DATA PROVIDED:

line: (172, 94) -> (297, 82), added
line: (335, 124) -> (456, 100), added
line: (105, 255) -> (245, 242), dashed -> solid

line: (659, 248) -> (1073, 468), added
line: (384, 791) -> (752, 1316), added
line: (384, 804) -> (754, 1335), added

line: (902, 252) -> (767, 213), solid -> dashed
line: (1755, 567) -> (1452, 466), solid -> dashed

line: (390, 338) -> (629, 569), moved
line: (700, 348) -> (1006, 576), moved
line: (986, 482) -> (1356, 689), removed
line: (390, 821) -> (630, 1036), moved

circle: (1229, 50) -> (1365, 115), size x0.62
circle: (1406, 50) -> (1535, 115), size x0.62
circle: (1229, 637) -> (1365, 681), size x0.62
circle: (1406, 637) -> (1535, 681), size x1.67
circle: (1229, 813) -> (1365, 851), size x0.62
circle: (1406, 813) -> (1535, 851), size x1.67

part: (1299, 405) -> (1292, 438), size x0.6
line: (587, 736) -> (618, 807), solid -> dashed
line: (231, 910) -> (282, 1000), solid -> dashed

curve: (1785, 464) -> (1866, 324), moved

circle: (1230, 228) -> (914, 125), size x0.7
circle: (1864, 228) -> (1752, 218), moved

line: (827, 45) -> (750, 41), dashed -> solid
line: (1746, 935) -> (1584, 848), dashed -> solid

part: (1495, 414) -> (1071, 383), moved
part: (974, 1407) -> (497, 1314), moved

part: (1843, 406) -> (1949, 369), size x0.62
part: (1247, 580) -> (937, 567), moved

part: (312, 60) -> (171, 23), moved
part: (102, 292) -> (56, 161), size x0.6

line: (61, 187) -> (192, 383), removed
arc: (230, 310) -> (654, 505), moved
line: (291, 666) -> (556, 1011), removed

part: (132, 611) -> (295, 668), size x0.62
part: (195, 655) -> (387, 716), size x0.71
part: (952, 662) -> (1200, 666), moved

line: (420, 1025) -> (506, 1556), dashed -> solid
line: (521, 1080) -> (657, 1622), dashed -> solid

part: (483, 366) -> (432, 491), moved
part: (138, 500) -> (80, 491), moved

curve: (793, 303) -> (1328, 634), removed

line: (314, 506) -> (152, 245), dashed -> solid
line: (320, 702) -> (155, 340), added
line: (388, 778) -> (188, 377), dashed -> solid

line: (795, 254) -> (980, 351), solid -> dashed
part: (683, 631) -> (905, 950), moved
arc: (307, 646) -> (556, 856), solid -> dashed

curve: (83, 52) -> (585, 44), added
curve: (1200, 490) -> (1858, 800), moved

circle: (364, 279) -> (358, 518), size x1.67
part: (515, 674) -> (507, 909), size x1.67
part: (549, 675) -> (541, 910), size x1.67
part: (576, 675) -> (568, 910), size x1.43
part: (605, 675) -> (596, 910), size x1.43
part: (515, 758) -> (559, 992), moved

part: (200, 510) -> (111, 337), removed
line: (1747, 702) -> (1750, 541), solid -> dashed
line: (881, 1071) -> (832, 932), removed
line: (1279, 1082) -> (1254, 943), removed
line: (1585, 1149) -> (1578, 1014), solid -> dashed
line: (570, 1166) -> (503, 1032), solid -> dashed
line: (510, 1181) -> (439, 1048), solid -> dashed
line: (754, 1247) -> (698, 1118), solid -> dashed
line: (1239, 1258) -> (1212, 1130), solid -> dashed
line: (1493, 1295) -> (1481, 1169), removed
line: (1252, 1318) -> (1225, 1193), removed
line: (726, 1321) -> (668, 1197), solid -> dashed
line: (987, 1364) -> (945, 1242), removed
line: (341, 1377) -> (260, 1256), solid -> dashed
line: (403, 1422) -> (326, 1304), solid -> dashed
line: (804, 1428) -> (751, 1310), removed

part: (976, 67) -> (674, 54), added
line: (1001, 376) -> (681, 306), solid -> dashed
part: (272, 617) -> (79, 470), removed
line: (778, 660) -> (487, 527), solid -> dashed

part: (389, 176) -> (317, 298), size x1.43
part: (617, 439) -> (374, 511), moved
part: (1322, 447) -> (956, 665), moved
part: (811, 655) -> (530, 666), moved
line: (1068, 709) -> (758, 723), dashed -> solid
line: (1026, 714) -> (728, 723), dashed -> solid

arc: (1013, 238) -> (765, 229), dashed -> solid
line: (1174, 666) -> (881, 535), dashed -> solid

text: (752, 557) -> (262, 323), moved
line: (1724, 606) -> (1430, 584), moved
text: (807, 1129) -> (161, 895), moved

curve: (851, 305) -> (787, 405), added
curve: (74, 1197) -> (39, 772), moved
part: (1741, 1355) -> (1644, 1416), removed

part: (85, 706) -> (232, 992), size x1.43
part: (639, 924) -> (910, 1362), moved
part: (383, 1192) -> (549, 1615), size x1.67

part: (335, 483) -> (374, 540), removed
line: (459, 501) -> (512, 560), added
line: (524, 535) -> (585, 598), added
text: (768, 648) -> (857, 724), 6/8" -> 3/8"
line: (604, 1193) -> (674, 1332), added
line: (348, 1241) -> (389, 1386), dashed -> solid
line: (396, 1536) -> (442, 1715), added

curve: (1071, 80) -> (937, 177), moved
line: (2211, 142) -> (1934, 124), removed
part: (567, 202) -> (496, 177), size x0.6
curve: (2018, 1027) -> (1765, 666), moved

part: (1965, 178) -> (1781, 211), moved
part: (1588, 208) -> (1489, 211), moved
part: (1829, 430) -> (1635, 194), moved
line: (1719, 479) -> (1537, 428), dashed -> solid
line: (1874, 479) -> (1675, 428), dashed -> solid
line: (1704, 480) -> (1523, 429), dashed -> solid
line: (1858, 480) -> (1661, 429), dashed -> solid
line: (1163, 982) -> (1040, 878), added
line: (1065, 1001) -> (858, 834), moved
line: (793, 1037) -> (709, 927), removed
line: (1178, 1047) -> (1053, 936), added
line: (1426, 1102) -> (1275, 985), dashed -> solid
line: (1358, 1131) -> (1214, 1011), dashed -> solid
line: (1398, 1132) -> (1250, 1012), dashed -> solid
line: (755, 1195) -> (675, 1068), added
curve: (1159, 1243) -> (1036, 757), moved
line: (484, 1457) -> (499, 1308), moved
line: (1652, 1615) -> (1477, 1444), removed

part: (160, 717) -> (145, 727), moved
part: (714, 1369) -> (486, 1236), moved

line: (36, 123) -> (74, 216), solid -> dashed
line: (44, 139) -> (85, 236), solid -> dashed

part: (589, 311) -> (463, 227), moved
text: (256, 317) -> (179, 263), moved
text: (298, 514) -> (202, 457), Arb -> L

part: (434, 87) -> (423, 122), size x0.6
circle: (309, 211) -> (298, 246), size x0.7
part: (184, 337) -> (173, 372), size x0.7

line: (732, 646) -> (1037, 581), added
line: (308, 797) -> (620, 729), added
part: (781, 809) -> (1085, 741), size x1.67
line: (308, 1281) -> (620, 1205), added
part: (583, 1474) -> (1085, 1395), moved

ACTIVITY: Nothing should be missing: every line above must be reproduced exactly.

RESULT OF THIS EXERCISE:
line: (172, 94) -> (297, 82), added
line: (335, 124) -> (456, 100), added
line: (105, 255) -> (245, 242), dashed -> solid

line: (659, 248) -> (1073, 468), added
line: (384, 791) -> (752, 1316), added
line: (384, 804) -> (754, 1335), added

line: (902, 252) -> (767, 213), solid -> dashed
line: (1755, 567) -> (1452, 466), solid -> dashed

line: (390, 338) -> (629, 569), moved
line: (700, 348) -> (1006, 576), moved
line: (986, 482) -> (1356, 689), removed
line: (390, 821) -> (630, 1036), moved

circle: (1229, 50) -> (1365, 115), size x0.62
circle: (1406, 50) -> (1535, 115), size x0.62
circle: (1229, 637) -> (1365, 681), size x0.62
circle: (1406, 637) -> (1535, 681), size x1.67
circle: (1229, 813) -> (1365, 851), size x0.62
circle: (1406, 813) -> (1535, 851), size x1.67

part: (1299, 405) -> (1292, 438), size x0.6
line: (587, 736) -> (618, 807), solid -> dashed
line: (231, 910) -> (282, 1000), solid -> dashed

curve: (1785, 464) -> (1866, 324), moved

circle: (1230, 228) -> (914, 125), size x0.7
circle: (1864, 228) -> (1752, 218), moved

line: (827, 45) -> (750, 41), dashed -> solid
line: (1746, 935) -> (1584, 848), dashed -> solid

part: (1495, 414) -> (1071, 383), moved
part: (974, 1407) -> (497, 1314), moved

part: (1843, 406) -> (1949, 369), size x0.62
part: (1247, 580) -> (937, 567), moved

part: (312, 60) -> (171, 23), moved
part: (102, 292) -> (56, 161), size x0.6

line: (61, 187) -> (192, 383), removed
arc: (230, 310) -> (654, 505), moved
line: (291, 666) -> (556, 1011), removed

part: (132, 611) -> (295, 668), size x0.62
part: (195, 655) -> (387, 716), size x0.71
part: (952, 662) -> (1200, 666), moved

line: (420, 1025) -> (506, 1556), dashed -> solid
line: (521, 1080) -> (657, 1622), dashed -> solid

part: (483, 366) -> (432, 491), moved
part: (138, 500) -> (80, 491), moved

curve: (793, 303) -> (1328, 634), removed

line: (314, 506) -> (152, 245), dashed -> solid
line: (320, 702) -> (155, 340), added
line: (388, 778) -> (188, 377), dashed -> solid

line: (795, 254) -> (980, 351), solid -> dashed
part: (683, 631) -> (905, 950), moved
arc: (307, 646) -> (556, 856), solid -> dashed

curve: (83, 52) -> (585, 44), added
curve: (1200, 490) -> (1858, 800), moved

circle: (364, 279) -> (358, 518), size x1.67
part: (515, 674) -> (507, 909), size x1.67
part: (549, 675) -> (541, 910), size x1.67
part: (576, 675) -> (568, 910), size x1.43
part: (605, 675) -> (596, 910), size x1.43
part: (515, 758) -> (559, 992), moved

part: (200, 510) -> (111, 337), removed
line: (1747, 702) -> (1750, 541), solid -> dashed
line: (881, 1071) -> (832, 932), removed
line: (1279, 1082) -> (1254, 943), removed
line: (1585, 1149) -> (1578, 1014), solid -> dashed
line: (570, 1166) -> (503, 1032), solid -> dashed
line: (510, 1181) -> (439, 1048), solid -> dashed
line: (754, 1247) -> (698, 1118), solid -> dashed
line: (1239, 1258) -> (1212, 1130), solid -> dashed
line: (1493, 1295) -> (1481, 1169), removed
line: (1252, 1318) -> (1225, 1193), removed
line: (726, 1321) -> (668, 1197), solid -> dashed
line: (987, 1364) -> (945, 1242), removed
line: (341, 1377) -> (260, 1256), solid -> dashed
line: (403, 1422) -> (326, 1304), solid -> dashed
line: (804, 1428) -> (751, 1310), removed

part: (976, 67) -> (674, 54), added
line: (1001, 376) -> (681, 306), solid -> dashed
part: (272, 617) -> (79, 470), removed
line: (778, 660) -> (487, 527), solid -> dashed

part: (389, 176) -> (317, 298), size x1.43
part: (617, 439) -> (374, 511), moved
part: (1322, 447) -> (956, 665), moved
part: (811, 655) -> (530, 666), moved
line: (1068, 709) -> (758, 723), dashed -> solid
line: (1026, 714) -> (728, 723), dashed -> solid

arc: (1013, 238) -> (765, 229), dashed -> solid
line: (1174, 666) -> (881, 535), dashed -> solid

text: (752, 557) -> (262, 323), moved
line: (1724, 606) -> (1430, 584), moved
text: (807, 1129) -> (161, 895), moved

curve: (851, 305) -> (787, 405), added
curve: (74, 1197) -> (39, 772), moved
part: (1741, 1355) -> (1644, 1416), removed

part: (85, 706) -> (232, 992), size x1.43
part: (639, 924) -> (910, 1362), moved
part: (383, 1192) -> (549, 1615), size x1.67

part: (335, 483) -> (374, 540), removed
line: (459, 501) -> (512, 560), added
line: (524, 535) -> (585, 598), added
text: (768, 648) -> (857, 724), 6/8" -> 3/8"
line: (604, 1193) -> (674, 1332), added
line: (348, 1241) -> (389, 1386), dashed -> solid
line: (396, 1536) -> (442, 1715), added

curve: (1071, 80) -> (937, 177), moved
line: (2211, 142) -> (1934, 124), removed
part: (567, 202) -> (496, 177), size x0.6
curve: (2018, 1027) -> (1765, 666), moved

part: (1965, 178) -> (1781, 211), moved
part: (1588, 208) -> (1489, 211), moved
part: (1829, 430) -> (1635, 194), moved
line: (1719, 479) -> (1537, 428), dashed -> solid
line: (1874, 479) -> (1675, 428), dashed -> solid
line: (1704, 480) -> (1523, 429), dashed -> solid
line: (1858, 480) -> (1661, 429), dashed -> solid
line: (1163, 982) -> (1040, 878), added
line: (1065, 1001) -> (858, 834), moved
line: (793, 1037) -> (709, 927), removed
line: (1178, 1047) -> (1053, 936), added
line: (1426, 1102) -> (1275, 985), dashed -> solid
line: (1358, 1131) -> (1214, 1011), dashed -> solid
line: (1398, 1132) -> (1250, 1012), dashed -> solid
line: (755, 1195) -> (675, 1068), added
curve: (1159, 1243) -> (1036, 757), moved
line: (484, 1457) -> (499, 1308), moved
line: (1652, 1615) -> (1477, 1444), removed

part: (160, 717) -> (145, 727), moved
part: (714, 1369) -> (486, 1236), moved

line: (36, 123) -> (74, 216), solid -> dashed
line: (44, 139) -> (85, 236), solid -> dashed

part: (589, 311) -> (463, 227), moved
text: (256, 317) -> (179, 263), moved
text: (298, 514) -> (202, 457), Arb -> L

part: (434, 87) -> (423, 122), size x0.6
circle: (309, 211) -> (298, 246), size x0.7
part: (184, 337) -> (173, 372), size x0.7

line: (732, 646) -> (1037, 581), added
line: (308, 797) -> (620, 729), added
part: (781, 809) -> (1085, 741), size x1.67
line: (308, 1281) -> (620, 1205), added
part: (583, 1474) -> (1085, 1395), moved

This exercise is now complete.